Mother Nature Grows Irritated
The day after Christmas. On this date in 2004, one tectonic plate slipped under another in the middle of the Indian Ocean, and all hell broke loose. The event triggered a 9.3 magnitude earthquake, releasing energy roughly equating to 23,000 Hiroshima atomic bombs, causing the entire planet to vibrate and altering the earth’s rotation. Fifty-foot tsunamis slammed into coastlines around the world, killing 230,000 people, which is impressive but doesn’t hold a candle to the number of people people can take out when they set their mind to it.
It took four centuries, but the civilized countries of the world managed to slaughter 145 million indigenous savages on the American continents. Having done its part to achieve this goal, the United States, after a few nickle-and-dime skirmishes, became impatient and pit its own young men against each other in a Civil War that took out 620,000 of them, a slaughter record that the combined resources of two world wars, the Korean War and a string of petty conflicts could not surpass until the Vietnam War when the total number of U.S. deaths in foreign wars inched up to 644,000.

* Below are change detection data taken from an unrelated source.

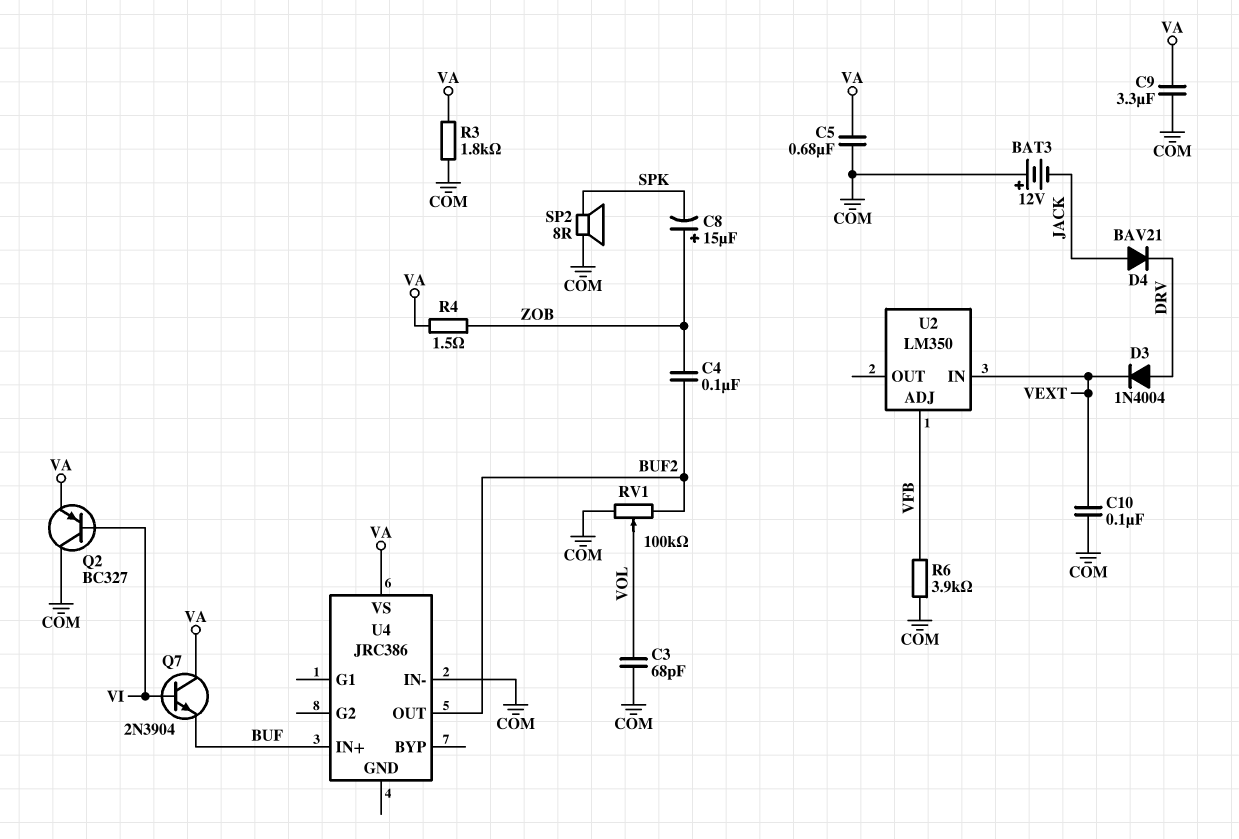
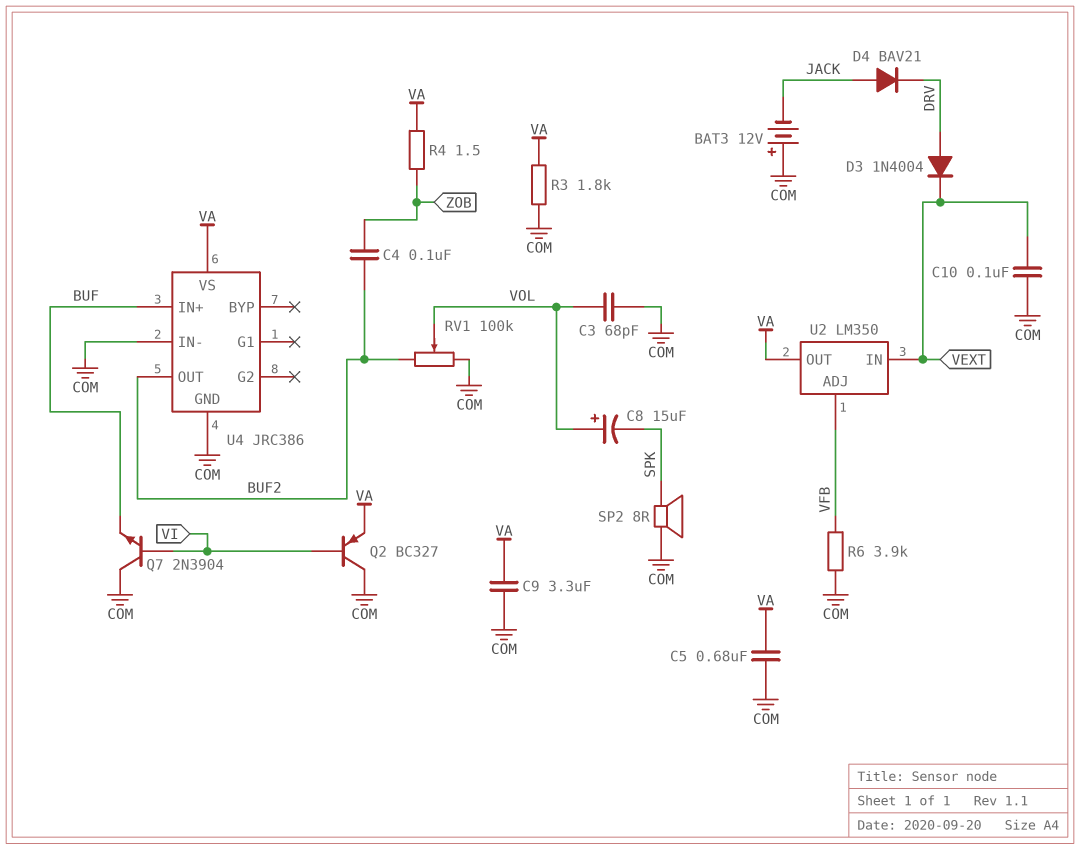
C8: 15uF (plus ZOB, minus SPK) -> 15uF (plus VOL, minus SPK)
Q7: NPN 2N3904 (B VI, C VA, E BUF) -> NPN 2N3904 (B VI, C COM, E BUF)
U2 pin OUT: none -> VA
U4 pin GND: none -> COM

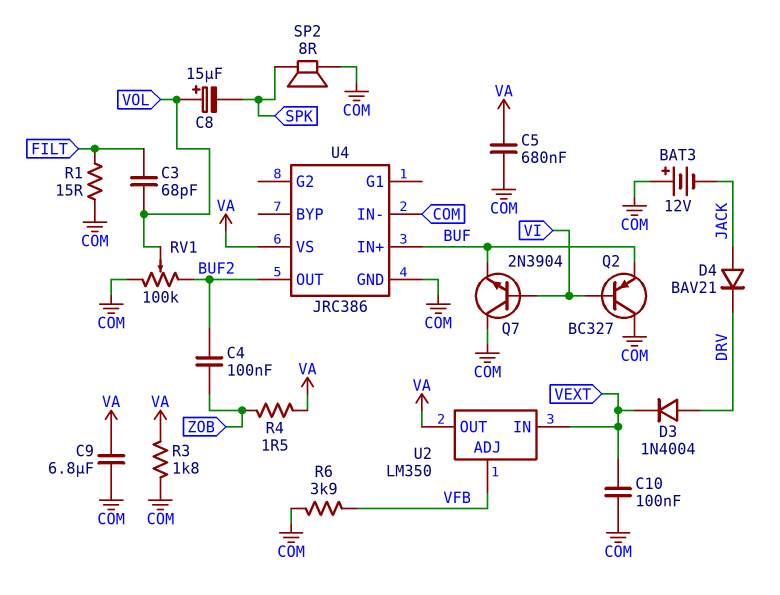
C3: 68pF (COM, VOL) -> 68pF (FILT, VOL)
C9: 3.3uF (COM, VA) -> 6.8uF (COM, VA)
Q2: PNP BC327 (B VI, C COM, E VA) -> PNP BC327 (B VI, C COM, E BUF)
R1: none -> 15 (COM, FILT)

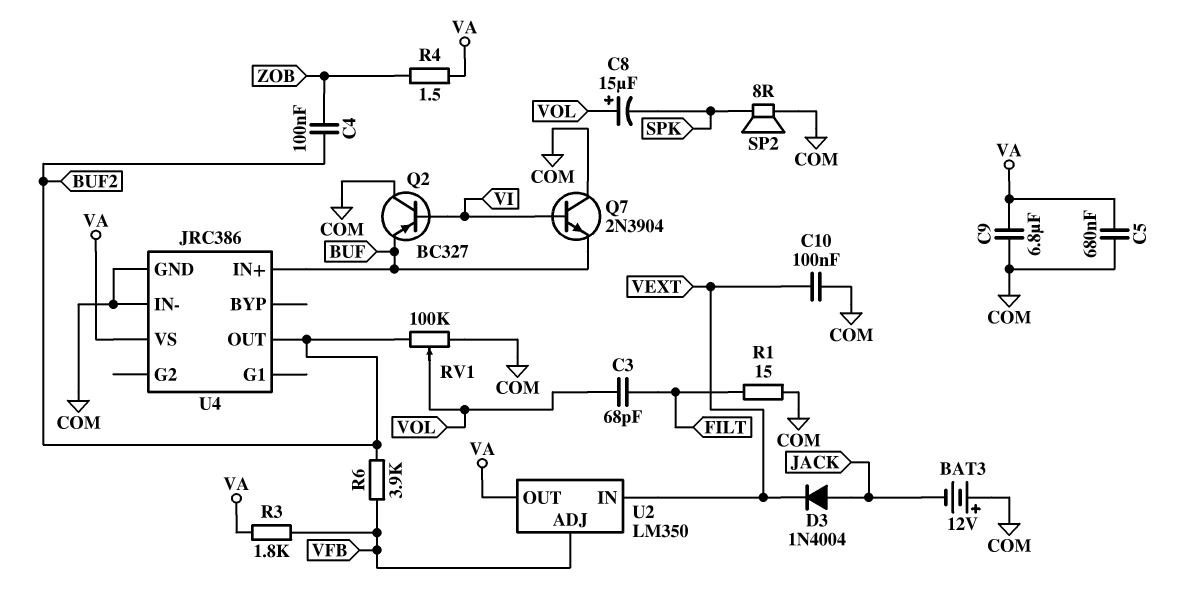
D3: diode 1N4004 (A DRV, K VEXT) -> diode 1N4004 (A JACK, K VEXT)
D4: diode BAV21 (A JACK, K DRV) -> none
R3: 1.8k (COM, VA) -> 1.8k (VA, VFB)
R6: 3.9k (COM, VFB) -> 3.9k (BUF2, VFB)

This figure is a candle in the wind compared with the global effort to slaughter people with war. World War I managed to take out 20 million in four years, and World War II quadrupled that figure with over 85 million. But all of these efforts to kill more people with war than anyone before you are dwarfed by the Taiping Rebellion in China (1850 – 1864) that in 14 short years took out a whopping 100 million people.
Mother Nature is not impressed. She’s more concerned with what we are doing to her, and soon she will slap our hand. She’ll take away our water and visit us with a pestilence that will make our wars look like child’s play. She’ll wipe us off the face of the earth and start anew.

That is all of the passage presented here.